===== Material to process

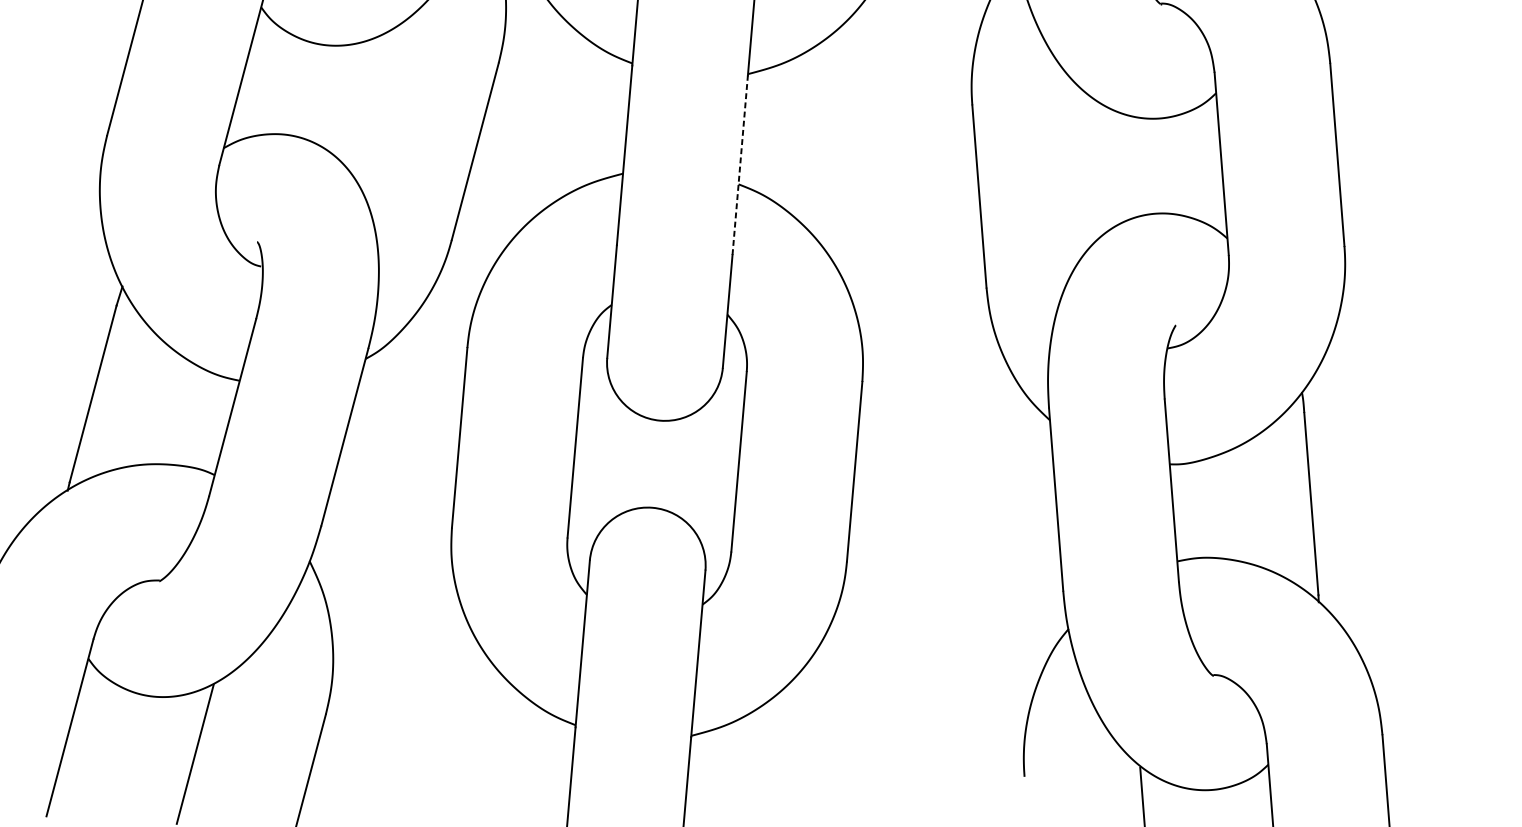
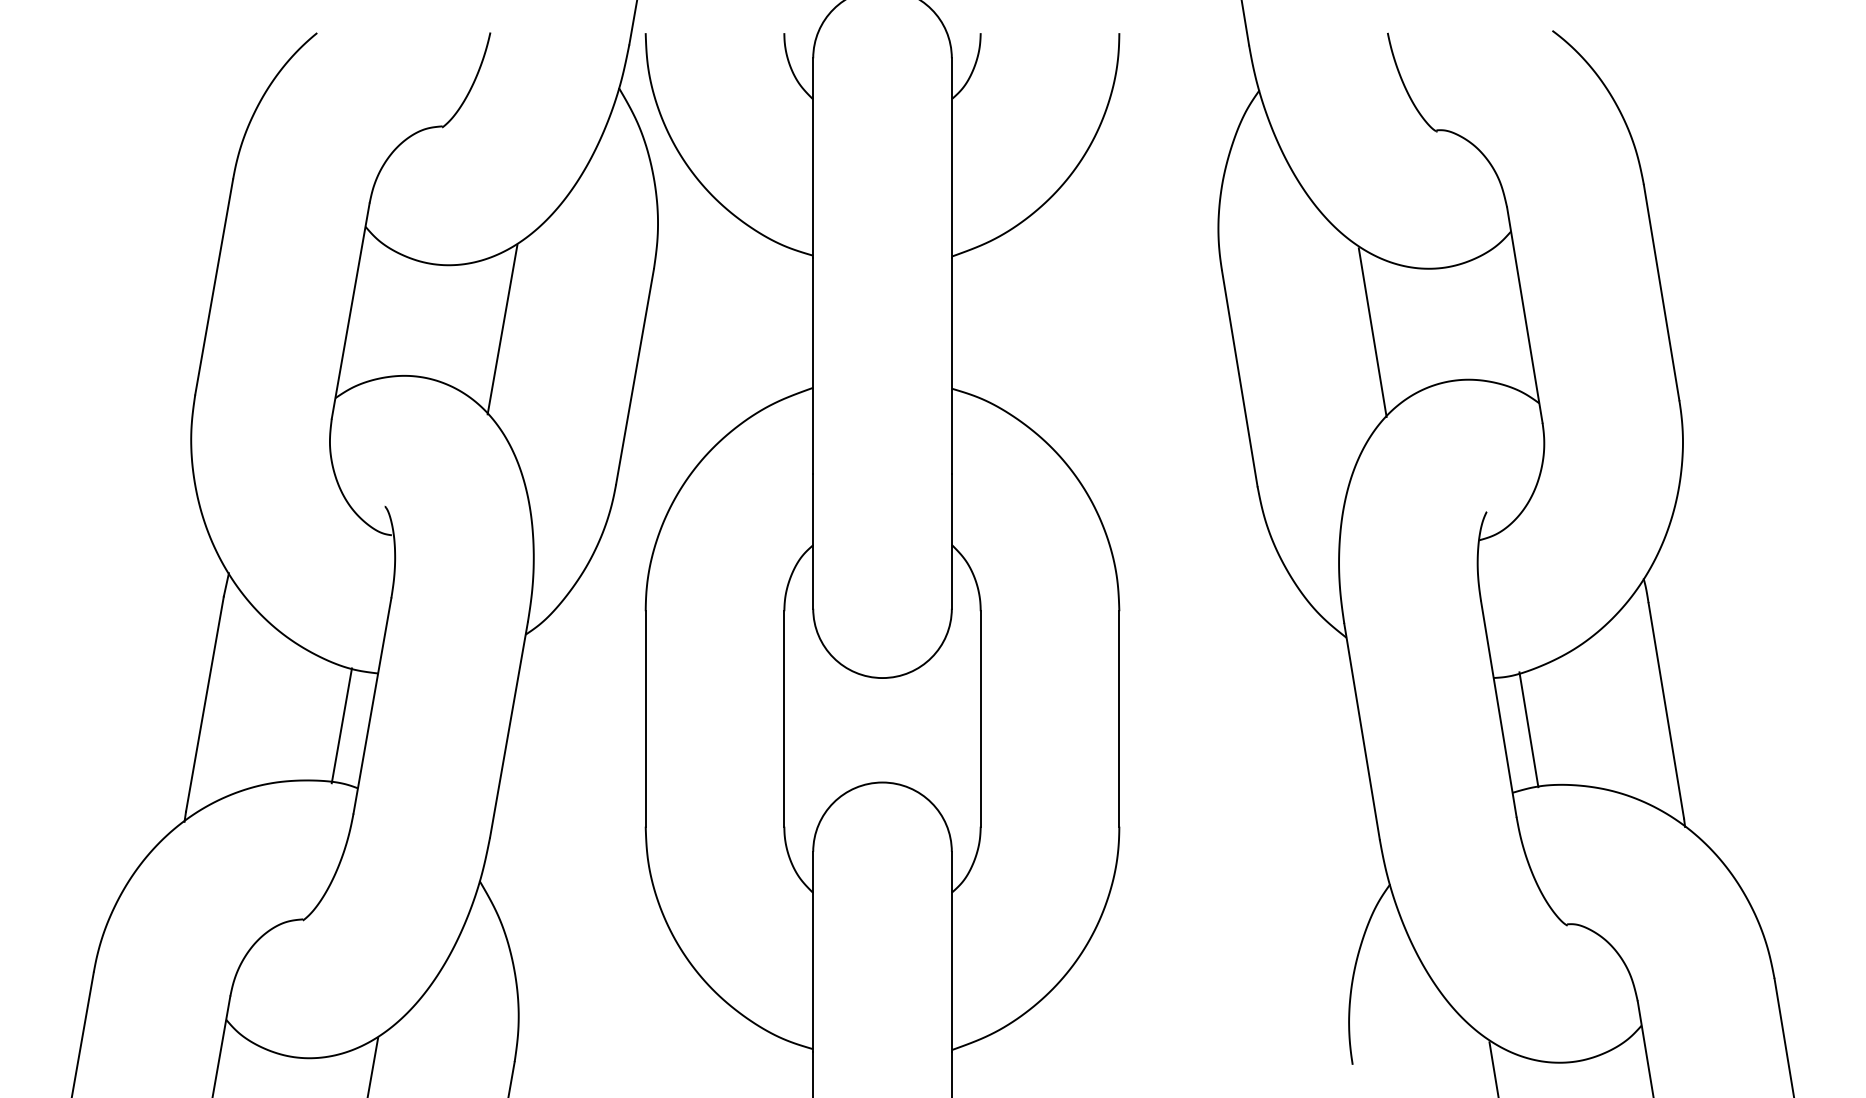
line: (368, 102) -> (502, 329), added
line: (739, 164) -> (951, 365), dashed -> solid
line: (1093, 167) -> (1372, 332), added
line: (205, 421) -> (341, 725), added
line: (1195, 509) -> (1528, 729), added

==========

§ Directions: Once the line with "line: (739, 164)" is found, transcribe it and each line after it through the final line of the entries, exactly and only.

§ Your response:
line: (739, 164) -> (951, 365), dashed -> solid
line: (1093, 167) -> (1372, 332), added
line: (205, 421) -> (341, 725), added
line: (1195, 509) -> (1528, 729), added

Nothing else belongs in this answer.